After retting, the straw is dried and put through a machine called a flax brake, which crushes the stems into small, broken pieces called shives. The shives are removed from the fiber by a process called scutching, done either mechanically or by hand. The fibers are then straightened out by hackling or combings, sorted according to length, and baled. The long fibers, called line fiber, are used to make fine fabrics, threads used for bookbinding and shoe making, and twine. The short, damaged or tangled fibers, called tow, are used for products such as rope, and rougher linen yarns.

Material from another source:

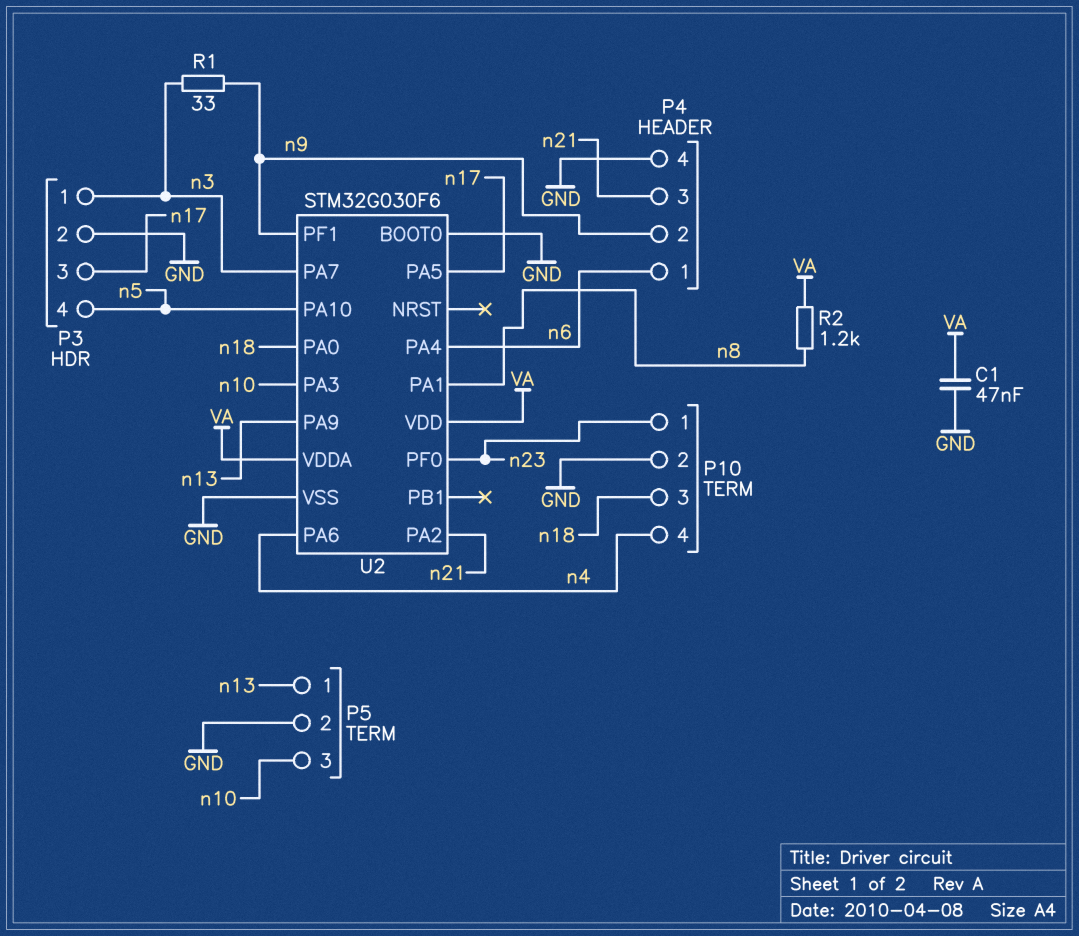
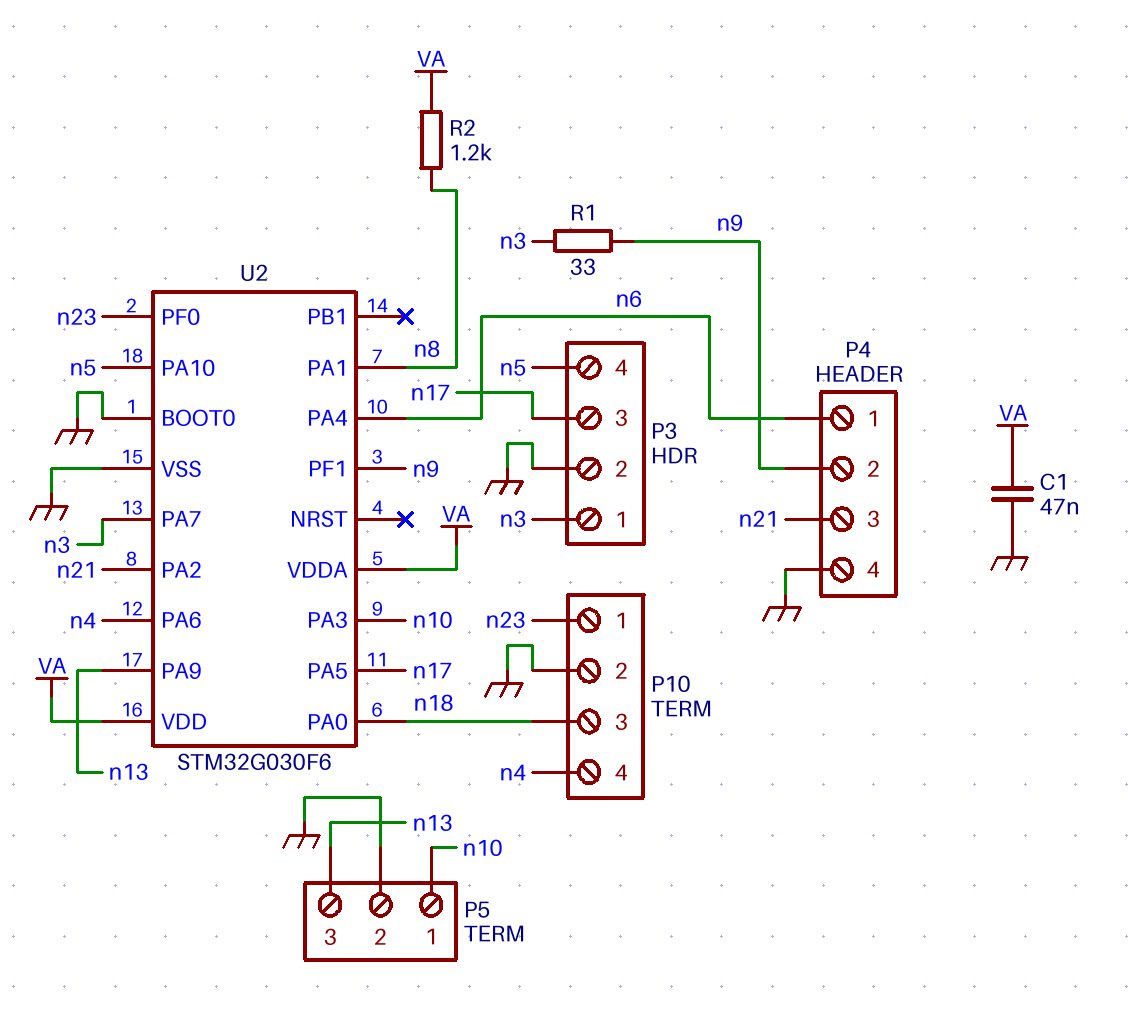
P5 pin 1: n13 -> n10
P5 pin 3: n10 -> n13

The finest, strongest linen is made from flax immersed in hot water, and spun while wet; dry spinning produces a rougher, uneven yarn. Linen yarn is very strong, but inflexible. Flax fiber is basically pure cellulose , and is not very porous, making it difficult to dye unless the cloth is bleached first. The manufacturing of linen is very labor intensive and its price reflects this fact. France and Belgium have the reputation of producing the highest quality linens.


Seed flax

Seed flax grows best in a warm climate, but hot temperatures and drought can reduce the crop yield and oil content. The soil should be fertile and well weeded. To obtain the seed, the flax plants are allowed to over-ripen, which destroys the plant's value for its fiber as linen. Flax seed contains about 40% oil, and the seeds are crushed and pressed to remove this product. Linseed oil, which hardens by oxidation, is used to manufacture paints, varnishes, patent leather, linoleum, and oilcloth.

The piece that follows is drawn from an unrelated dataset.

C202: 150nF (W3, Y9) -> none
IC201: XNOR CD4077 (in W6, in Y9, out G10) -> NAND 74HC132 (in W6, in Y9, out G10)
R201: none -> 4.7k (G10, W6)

The remaining seed and hull wastes after pressing are used for livestock feed. Fiber can also be obtained from seed flax plants. This fiber is made into special papers.

See also Natural fibers.


Resources

books

Lewington, Anna. Plants for People. New York: Oxford University Press, 1990.

periodicals

Akin, D.E. "Enzyme-Retting of Flax and Characterization of Processed Fibers." Journal Of Biotechnology 89, no. 2-3 (2001): 193-203.

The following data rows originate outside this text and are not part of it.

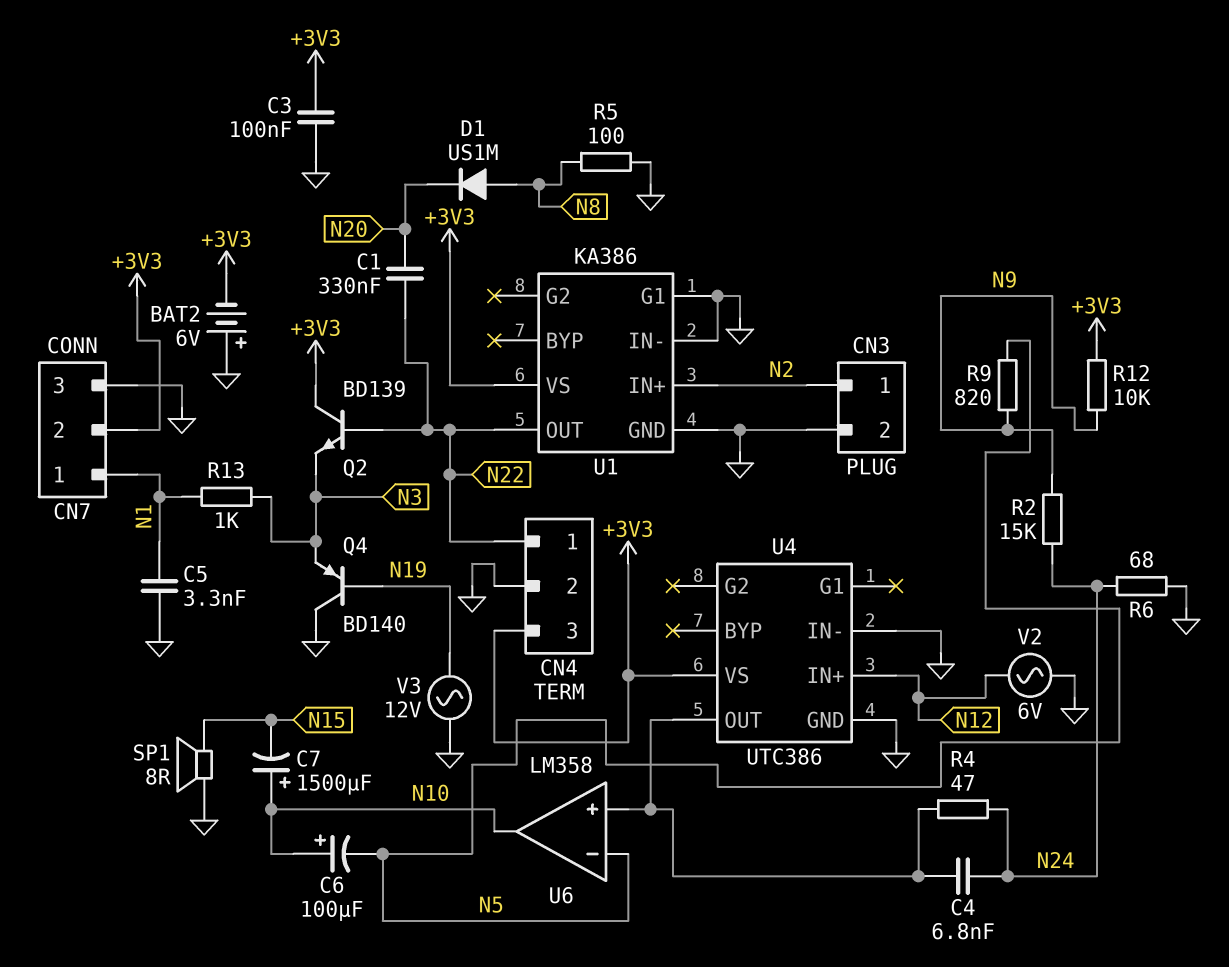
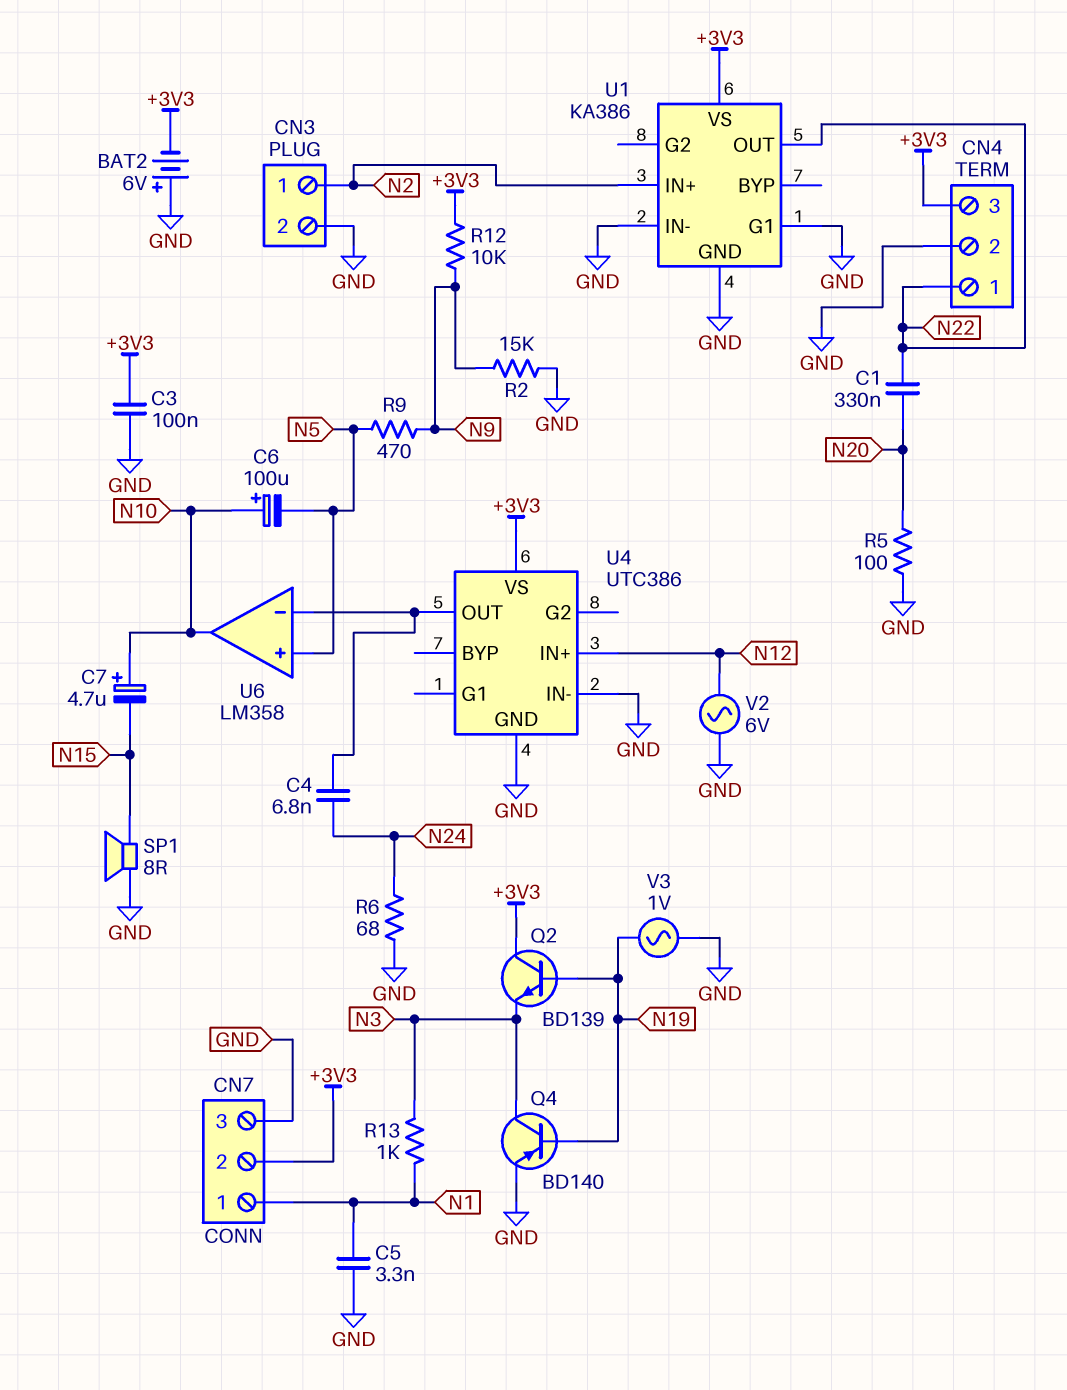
C7: 1500uF (plus N10, minus N15) -> 4.7uF (plus N10, minus N15)
D1: diode US1M (A N8, K N20) -> none
Q2: NPN BD139 (B N22, C +3V3, E N3) -> NPN BD139 (B N19, C +3V3, E N3)
Q4: PNP BD140 (B N19, C GND, E N3) -> PNP BD140 (B N19, C N3, E GND)
R2: 15k (N9, N24) -> 15k (GND, N9)
R4: 47 (N24, U4/OUT) -> none
R5: 100 (GND, N8) -> 100 (GND, N20)
R9: 820 (N5, N9) -> 470 (N5, N9)
U6 pin in+: U4/OUT -> N5
U6 pin in-: N5 -> U4/OUT
V3: AC 12V (GND, N19) -> AC 1V (GND, N19)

"Nontraditionally Retted Flax for Dry Cotton Blend Spinning." Textiler Research Journal 71, no. 5 (2001): 375-380.


Christine Miner Minderovic

KEY TERMS

. . . . . . . . . . . . . . . . . . . . . . . . . . . . . . . . . . . . . . . . .
Hackling

—A combing procedure to straighten flax fibers.

Linen

—Thread or cloth made from the long fibers of the flax plant.

Linseed oil

—Oil obtained from the seeds of the flax plant.

Retting

—A process whereby flax plants are moistened, allowing the stem covering to rot, and to break down the substances that hold the fiber together.

Rippling

—A manual method of removing seed pods from the flax stalks, by drawing the stalks through combs.

Scutching

—A process in which the flax fiber is beaten, separating it from the stem.

Shives

—Small pieces of flax stem obtained after putting the retted straw through a machine called a flax brake, which crushes the woody part of the stem without damaging the fiber.